うゐの奥山 その五拾七

デスモスチルス

 

 先日、久しぶりに北海道に行ってきた。帯広空港の北東にある本別町(ほんべつちよう)という小さな町、と言いたいところだが、人口は少ないが面積はやたらに広い。ちなみに隣の足寄町(あしよろちよう)は日本一広い町で、その面積は香川県より少し狭い程度というから凄い。本別町は小さいといっても名古屋市と同程度である。
 お招きいただいたのは、「母から子への手紙」コンテストで審査員をご一緒している末利光氏のご縁。神田甲陽という講談師でもある末先生は、もともとNHKのアナウンサーで帯広放送局が振りだしだった。その関係で本別町の図書館ボランティア「ぶっくる」の面々の朗読指導などもしており、図書館主催の講演会にご紹介された次第。
 とにかく豆が美味しいため、味噌も納豆もお菓子も美味しい。牛肉も地場産があり、ワインは隣の池田町が生産している。十月半ばすぎだったのに「十勝晴れに恵まれ、講演は二席あったもののゆったりした時間を過ごしたのである。
 ただ、今回の旅の印象は、というと、じつhじゃ本別町から日本軍の軍馬として出陣していった馬たちと、標題のデスモスチルスが圧倒的だ。
 日本軍の殆んどの軍馬は本別町で生産され、訓練され、出陣して戻らなかった。その馬たちや、陸軍省馬補充部の十勝支部員として育成に関わったバロン西氏(一九三二年ロサンゼルスオリンピック馬術障害飛越競技の金メダリスト)などの展示が図書館の隣の資料館にある。
 戦死した馬たちの写真は、三日目に体験した北海道の雷雨のように衝撃だったが、これはあまり深く想像したくない。むしろ資料館の表に鎮座する奇妙な生き物に、どんどん想像は膨らんだのである。
 デスモスチルスとは、昔北海道が海で分断されていた頃(というより、幾つかの島がまだ大きくまとまっていなかった頃)その海に棲んでいた半海棲の哺乳類だというのだが、体長は幼獣でさえ、一、八メートルもあり、体重三百キロにもなったらしい。

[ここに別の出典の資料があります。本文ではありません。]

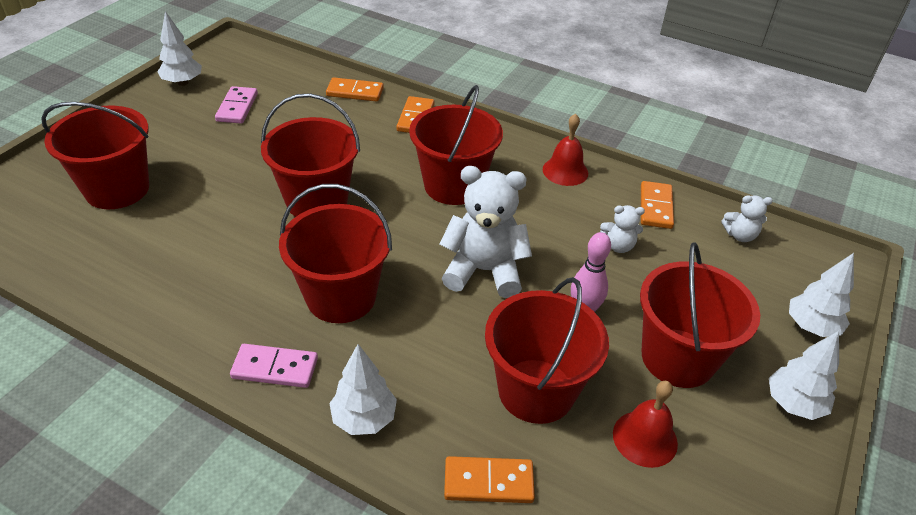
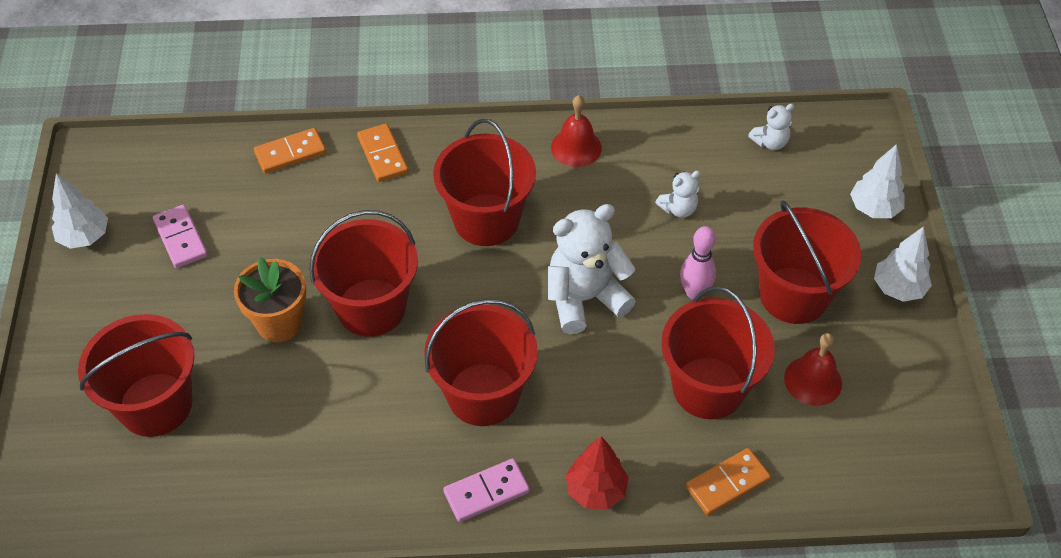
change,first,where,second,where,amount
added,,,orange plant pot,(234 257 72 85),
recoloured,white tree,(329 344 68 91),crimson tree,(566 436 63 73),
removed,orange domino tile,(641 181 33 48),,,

 岐阜県でも頭骨が発見されているから、昔は日本を含む北半球の太平洋沿岸に、相当多く棲んでいたようだ。デスモスチルスとはギリシャ語の「束」と「柱」に由来する名前で、その柱のような歯の構造から、昆布などの植物を食べていたと推測される。
 隣町の足寄動物化石博物館に行くと、研究熱心な学芸員がじつに詳しく説明してくれたが、そこにはデスモスチルスの祖先獣とも言えるアショロアの復元骨格模型も展示されており、興味が尽きない。

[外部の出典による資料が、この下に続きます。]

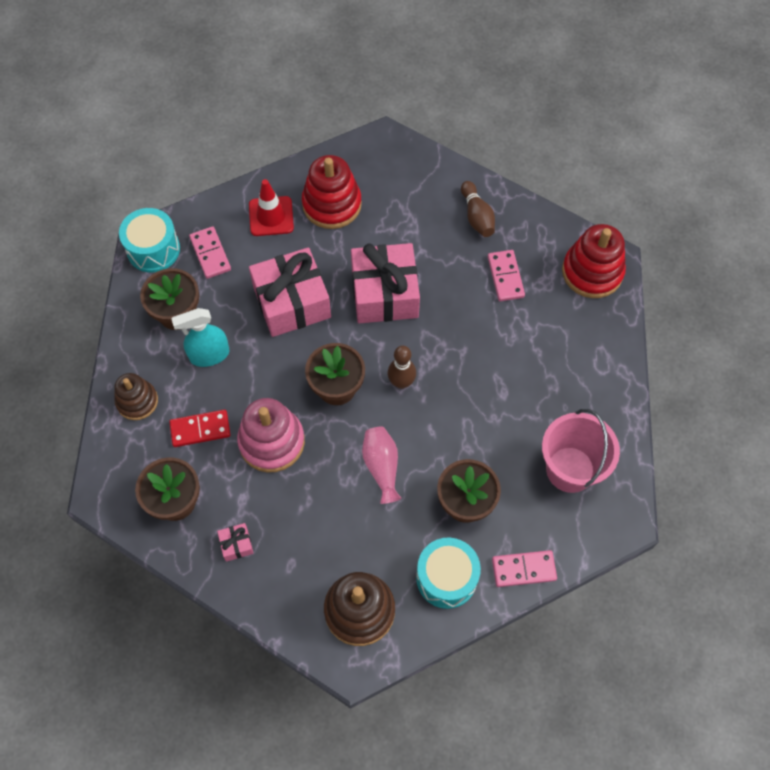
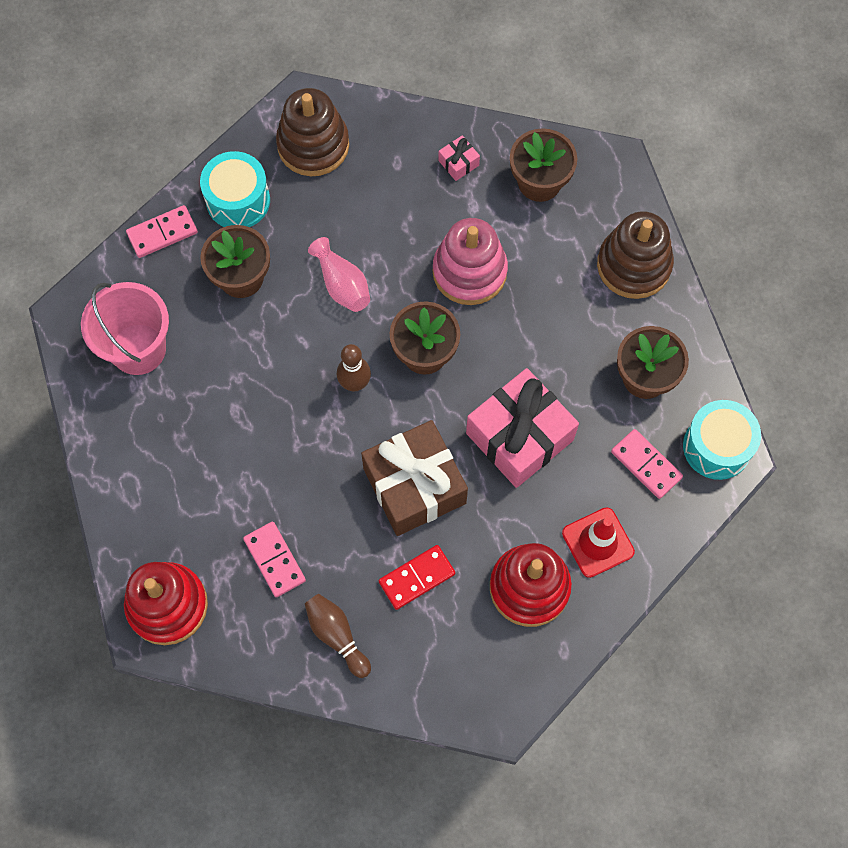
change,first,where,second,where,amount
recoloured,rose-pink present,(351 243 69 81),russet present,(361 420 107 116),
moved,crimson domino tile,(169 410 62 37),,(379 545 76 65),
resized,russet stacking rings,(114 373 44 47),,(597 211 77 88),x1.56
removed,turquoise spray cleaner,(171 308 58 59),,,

 なにゆえカバやウミガメは生き残り、デスモスチルスは絶滅してしまったのか……。アザラシやアシカはともかく、トドには敵わなかったか……、などと考えていると、デスモスチルスはこの世で生きにくいほど不器用で優しい動物に思えてくる。たぶん、そうとは限らないのだろうが……。